O Haiti Aqui, por Guilherme Preger

Quando chegou de ônibus a Brasília ele se lembrou daquela canção que o Djavan cantava. O céu azul e o laço do infinito sobre o traço do arquiteto.


Djavan, cantor preto. Ele gostava dele desde que chegou ao Brasil. Mas diziam que ele apoiava o Coiso. Eu prefiro acreditar que não, pensou. Djavan está sendo ambíguo. É uma tática que nós homens pretos usamos para nos defender. E mesmo seu pensamento soava com certo sotaque.


Por que ele tinha vindo ao Brasil? Sim, havia nisso uma fantasia. Os hatianos imaginavam o Brasil como uma terra da alegria. Torciam para a seleção brasileira em copas do mundo.


Quando chegou ao Brasil a primeira coisa que fez, ainda no aeroporto, foi comprar uma camisa oficial da seleção brasileira. Queria sair na rua a utilizando. Mas logo viu que isso seria impossível. Reparou imediatamente no mal estar que causava. Estão tendo preconceitos porque um homem preto está usando a camisa brasileira, a “amarelinha”? Como isso era possível no país de Pelé? No início não entendia. Ficava perplexo. Porém, depois entendeu.


Era 2018, um dos anos mais violentos da história brasileira. Ele chegou um pouco antes do carnaval. Primeiro visitou Salvador e curtiu a temporada pré-carnavalesca. A capital soteropolitana era uma espécie de Caribe feliz. Correspondia perfeitamente às suas expectativas mais imaginárias. Era a fantasia encarnada em cores e ritmo. Ficou encantado com o batuque nas ladeiras do Pelourinho. A qualquer hora do dia e da noite havia bandas passando. Ficou impressionado com a quantidade de igrejas. Disseram-lhe que havia uma para cada dia do ano. Tomou banho nas praias limpas da Baía de Todos os Santos. Sim, Salvador era o Porto Príncipe da Alegria.


Depois foi para o Rio de Janeiro para curtir os dias de carnaval pois queria ver as Escolas de Samba. Ficou na casa de um amigo que conhecera em seu país natal e que participara da campanha de Paz da ONU, a Minustah. O nome dele era Heitor e morava no Morro da Providência, no centro da cidade. Na época, era cabo do exército. Ele havia participado do chamado “massacre da Cité Soleil”, expedição das tropas brasileiras chefiadas pelo general Augusto Heleno. A operação brasileira havia sido tão sanguinária que o general teve que deixar o país a pedidos da própria ONU. Os brasileiros que eram amados no Haiti passaram a ser odiados pelo povo.


Foi Heitor que preservou o respeito que ele ainda tinha pelo país tropical. Heitor era preto, gostava de samba e no Rio de Janeiro era músico oficial da escola Estácio de Sá, onde também havia morado. Em Porto Príncipe saíam juntos para dançar Cumbia e Reggaeton. Heitor lhe ensinou como tocar na percussão os toques de samba e até alguns pontos de candomblé. No Haiti também tinham santería.

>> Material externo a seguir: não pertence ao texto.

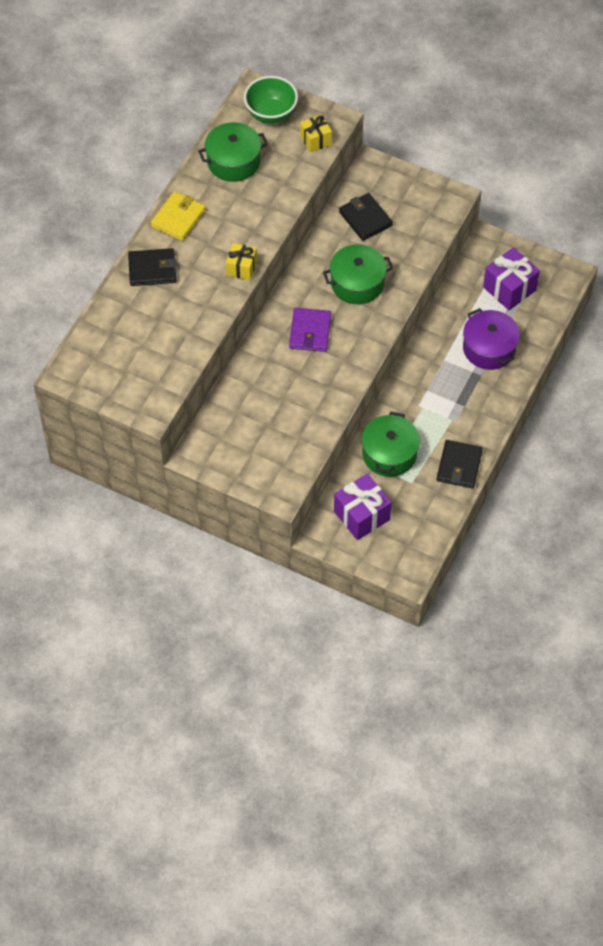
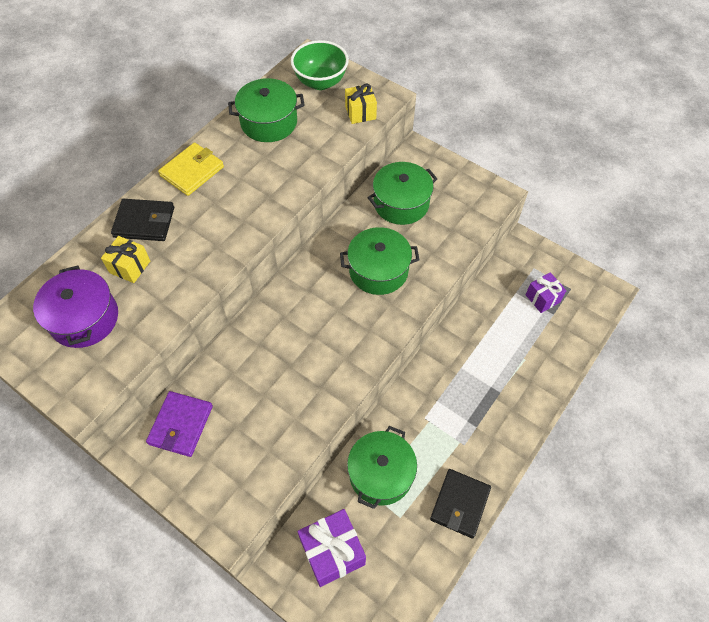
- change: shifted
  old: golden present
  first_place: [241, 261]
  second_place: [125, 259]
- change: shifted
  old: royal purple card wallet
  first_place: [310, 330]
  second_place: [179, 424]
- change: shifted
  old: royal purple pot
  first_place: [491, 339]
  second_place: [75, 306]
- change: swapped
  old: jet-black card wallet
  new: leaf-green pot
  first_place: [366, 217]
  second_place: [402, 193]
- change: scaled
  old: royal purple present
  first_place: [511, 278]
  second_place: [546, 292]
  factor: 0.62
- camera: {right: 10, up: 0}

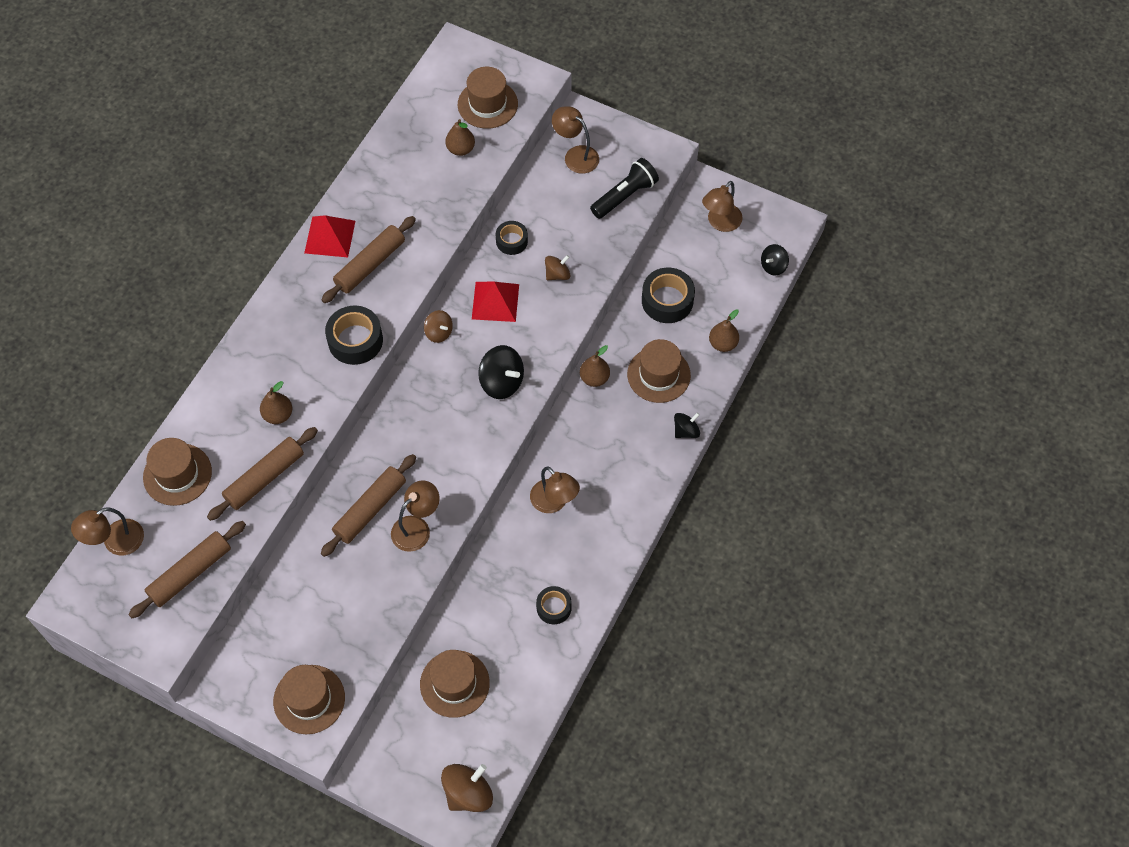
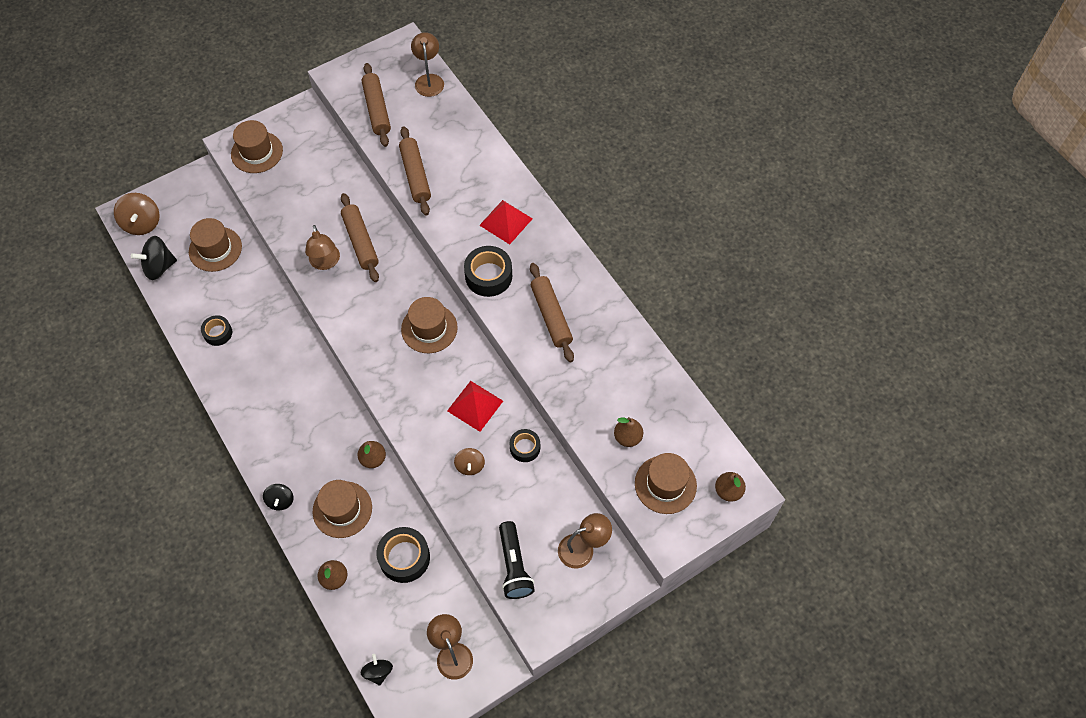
- change: gone
  old: russet toy top
  first_place: [438, 326]
- change: gone
  old: russet desk lamp
  first_place: [555, 490]
- change: shifted
  old: russet top hat
  first_place: [177, 472]
  second_place: [429, 325]
- change: shifted
  old: russet toy pear
  first_place: [276, 402]
  second_place: [730, 487]
- change: shifted
  old: scarlet pyramid
  first_place: [329, 236]
  second_place: [506, 222]
- change: shifted
  old: jet-black toy top
  first_place: [501, 372]
  second_place: [154, 258]
- camera: {right: 120, up: 0}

Heitor havia retornado traumatizado do massacre da Cité Soleil. Foi quando deixou o país devido a problemas de ansiedade, pressão alta e arritmia cardíaca. Antes de sair, fez questão de se despedir e oferecer sua casa no Rio de Janeiro para alguma oportunidade. E pediu desculpas. Sim, pediu desculpas pelo massacre. Disse que não havia participado de nada e que, ao ver no que tinha se degenerado a operação, com execuções que ele já conhecia das favelas do Rio tinha simplesmente se tornado incapacitado de carregar uma arma. Ao voltar ao Brasil abandonou as forças armadas, tentou o ENEM e entrou na universidade, onde se formou em Direito. Hoje mantinha um escritório no Centro, perto de onde morava e atendia os vizinhos do morro de graça.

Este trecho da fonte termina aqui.